2026-02-03 コメント投稿する ▼
田母神俊雄氏が警鐘「自民勝ちすぎては困る」先祖返りの恐れ大と衆院選で指摘
元航空幕僚長の田母神俊雄氏が2026年2月3日、X(旧ツイッター)を更新し、衆院選(8日投開票)について私見をつづりました。各メディアの情勢調査で自民党の優勢が伝えられる中、「自民党が勝ちすぎては困ると思っている」と警鐘を鳴らしました。 田母神氏は「今回の衆議院選で中道は議席を減らし高市自民党が勝つと思う」と切り出し、「高市総理の人気はすごい。しかし私は自民党が勝ちすぎては困ると思っている」と述べました。
少数与党だから改革が進んだ
田母神氏が自民党の大勝を懸念する理由は明確です。「ガソリン税や消費税の減税、178万円の壁、外国人の流入制限などが動き出したのは自民党が少数与党になったからだ」と指摘しました。
「少数与党だから改革が動き出した」
解散時の自民党は196議席で、日本維新の会と合わせても230議席と過半数の233議席をわずかに下回る状況でした。この「少数与党」という立場が、野党の要求を受け入れざるを得ない状況を生み、結果として国民生活に直結する税制改革や外国人政策の見直しが進んだというわけです。
第2次安倍内閣との類似性
田母神氏はさらに歴史的な教訓を引き合いに出しました。「2012年第2次安倍内閣出来た時の安倍総理の人気も今の高市総理と同じですごかった。その後2024年まで自民党は衆議院で絶対安定多数を維持したが、緊縮財政、増税路線は続き、外国人もどんどん増やしてきた」と指摘しました。

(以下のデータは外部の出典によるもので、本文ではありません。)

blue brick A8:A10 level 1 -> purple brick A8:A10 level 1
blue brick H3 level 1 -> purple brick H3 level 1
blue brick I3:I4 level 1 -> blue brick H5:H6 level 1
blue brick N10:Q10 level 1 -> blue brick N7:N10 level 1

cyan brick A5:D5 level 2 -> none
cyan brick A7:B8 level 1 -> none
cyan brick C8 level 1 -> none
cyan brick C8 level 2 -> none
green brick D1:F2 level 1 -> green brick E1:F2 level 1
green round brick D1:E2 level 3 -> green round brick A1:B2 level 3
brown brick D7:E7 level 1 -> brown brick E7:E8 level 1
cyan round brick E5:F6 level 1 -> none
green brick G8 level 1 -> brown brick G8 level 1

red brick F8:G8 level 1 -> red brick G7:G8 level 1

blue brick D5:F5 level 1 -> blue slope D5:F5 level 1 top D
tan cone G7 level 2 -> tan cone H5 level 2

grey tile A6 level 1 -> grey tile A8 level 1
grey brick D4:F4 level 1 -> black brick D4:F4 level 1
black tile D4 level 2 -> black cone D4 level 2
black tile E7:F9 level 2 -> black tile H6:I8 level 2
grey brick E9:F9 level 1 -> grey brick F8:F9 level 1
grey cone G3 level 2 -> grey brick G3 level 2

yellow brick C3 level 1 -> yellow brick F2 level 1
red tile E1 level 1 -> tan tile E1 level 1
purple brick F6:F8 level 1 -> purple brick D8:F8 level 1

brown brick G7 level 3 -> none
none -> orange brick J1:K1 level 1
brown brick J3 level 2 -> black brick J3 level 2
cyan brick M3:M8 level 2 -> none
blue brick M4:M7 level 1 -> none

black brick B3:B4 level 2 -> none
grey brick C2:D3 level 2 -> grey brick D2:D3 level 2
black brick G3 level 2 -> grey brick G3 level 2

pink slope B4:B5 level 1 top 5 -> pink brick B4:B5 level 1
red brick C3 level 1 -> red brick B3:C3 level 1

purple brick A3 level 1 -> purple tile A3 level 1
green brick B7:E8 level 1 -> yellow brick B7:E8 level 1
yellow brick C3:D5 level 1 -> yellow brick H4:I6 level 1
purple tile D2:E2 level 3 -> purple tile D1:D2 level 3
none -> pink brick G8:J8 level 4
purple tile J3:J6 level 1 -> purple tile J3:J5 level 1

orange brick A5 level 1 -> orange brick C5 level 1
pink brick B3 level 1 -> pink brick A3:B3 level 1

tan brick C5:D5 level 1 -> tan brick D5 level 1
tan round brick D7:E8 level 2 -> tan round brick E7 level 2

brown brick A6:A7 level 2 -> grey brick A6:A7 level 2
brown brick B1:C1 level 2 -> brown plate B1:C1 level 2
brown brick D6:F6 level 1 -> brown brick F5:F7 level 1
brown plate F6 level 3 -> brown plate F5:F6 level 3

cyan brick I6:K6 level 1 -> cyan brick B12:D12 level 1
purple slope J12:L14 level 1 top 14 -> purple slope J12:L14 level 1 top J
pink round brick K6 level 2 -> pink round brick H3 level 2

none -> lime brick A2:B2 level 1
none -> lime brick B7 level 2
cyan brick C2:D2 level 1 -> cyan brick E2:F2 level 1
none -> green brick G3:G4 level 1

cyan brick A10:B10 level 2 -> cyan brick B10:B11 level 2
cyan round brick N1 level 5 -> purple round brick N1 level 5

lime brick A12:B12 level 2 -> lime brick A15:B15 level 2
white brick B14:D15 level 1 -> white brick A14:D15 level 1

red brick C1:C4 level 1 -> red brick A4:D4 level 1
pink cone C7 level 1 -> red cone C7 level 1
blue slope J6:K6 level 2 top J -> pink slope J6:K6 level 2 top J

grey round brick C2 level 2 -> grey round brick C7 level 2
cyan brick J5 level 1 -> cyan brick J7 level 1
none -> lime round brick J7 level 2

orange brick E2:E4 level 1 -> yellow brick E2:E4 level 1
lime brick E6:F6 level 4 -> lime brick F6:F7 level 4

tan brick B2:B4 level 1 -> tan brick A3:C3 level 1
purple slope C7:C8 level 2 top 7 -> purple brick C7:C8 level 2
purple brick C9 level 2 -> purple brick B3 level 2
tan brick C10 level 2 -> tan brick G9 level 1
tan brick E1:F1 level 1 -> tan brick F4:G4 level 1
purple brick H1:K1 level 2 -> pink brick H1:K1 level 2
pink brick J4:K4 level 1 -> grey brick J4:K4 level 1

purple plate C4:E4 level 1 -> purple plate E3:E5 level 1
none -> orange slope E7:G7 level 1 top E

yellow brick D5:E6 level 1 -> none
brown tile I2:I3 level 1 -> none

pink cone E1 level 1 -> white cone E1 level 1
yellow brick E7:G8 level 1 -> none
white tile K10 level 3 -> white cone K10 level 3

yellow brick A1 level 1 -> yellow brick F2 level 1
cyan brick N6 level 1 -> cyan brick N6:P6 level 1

2012年12月に発足した第2次安倍内閣は、当初「アベノミクス」への期待もあって高い支持率を誇りました。しかし自民党が衆議院で絶対安定多数(261議席)を維持する中で、消費税は5パーセントから8パーセント、さらに10パーセントへと段階的に引き上げられました。
「安倍政権下で緊縮財政と増税路線が続いた」
また外国人労働者の受け入れも拡大され、技能実習制度の対象業種が増やされ、2019年には「特定技能」という新たな在留資格が創設されました。田母神氏が保守的な立場から懸念してきた外国人の流入は、安倍政権下で加速したのです。
先祖返りの恐れ
田母神氏は最後に警告を発しました。「自民党が絶対安定多数を確保すると先祖返りをする恐れが大だ」。
「絶対安定多数確保で先祖返りの恐れ大」
この「先祖返り」という表現は、自民党が野党の意見を聞く必要がなくなり、かつての緊縮財政・増税路線に戻ってしまうことを意味しています。少数与党という立場で野党の要求に応えざるを得なかった状況から、絶対安定多数を確保することで野党を無視できるようになれば、国民生活を重視した政策から遠ざかる可能性があるという懸念です。
保守派からの警鐘
田母神氏は2008年に航空幕僚長時代に政府見解と異なる歴史認識を示した論文を公表し、更迭された経歴を持つ保守派の論客です。2014年の東京都知事選挙では保守層の支持を集め、「田母神旋風」と呼ばれる現象を起こしました。
近年は参政党を支持する立場から発言を続けており、2026年1月には「参政党に頑張って欲しい」と投稿するなど、保守系野党を応援しています。
今回の投稿は、保守派の立場から高市首相を評価しつつも、自民党の大勝が必ずしも国民のためにならないという、バランスの取れた視点を示したものといえます。
SNSでの反応
この投稿に対して、SNSではさまざまな意見が寄せられています。「少数与党だからこそ改革が進んだという指摘はその通り」「安倍政権の教訓を忘れてはいけない」といった賛同の声がある一方、「高市首相は安倍総理とは違う」「今回は本当に積極財政を実現してくれる」といった反論も見られます。
2月8日の投開票を前に、自民党が圧勝した場合の政策運営がどうなるかは、有権者にとって重要な判断材料となりそうです。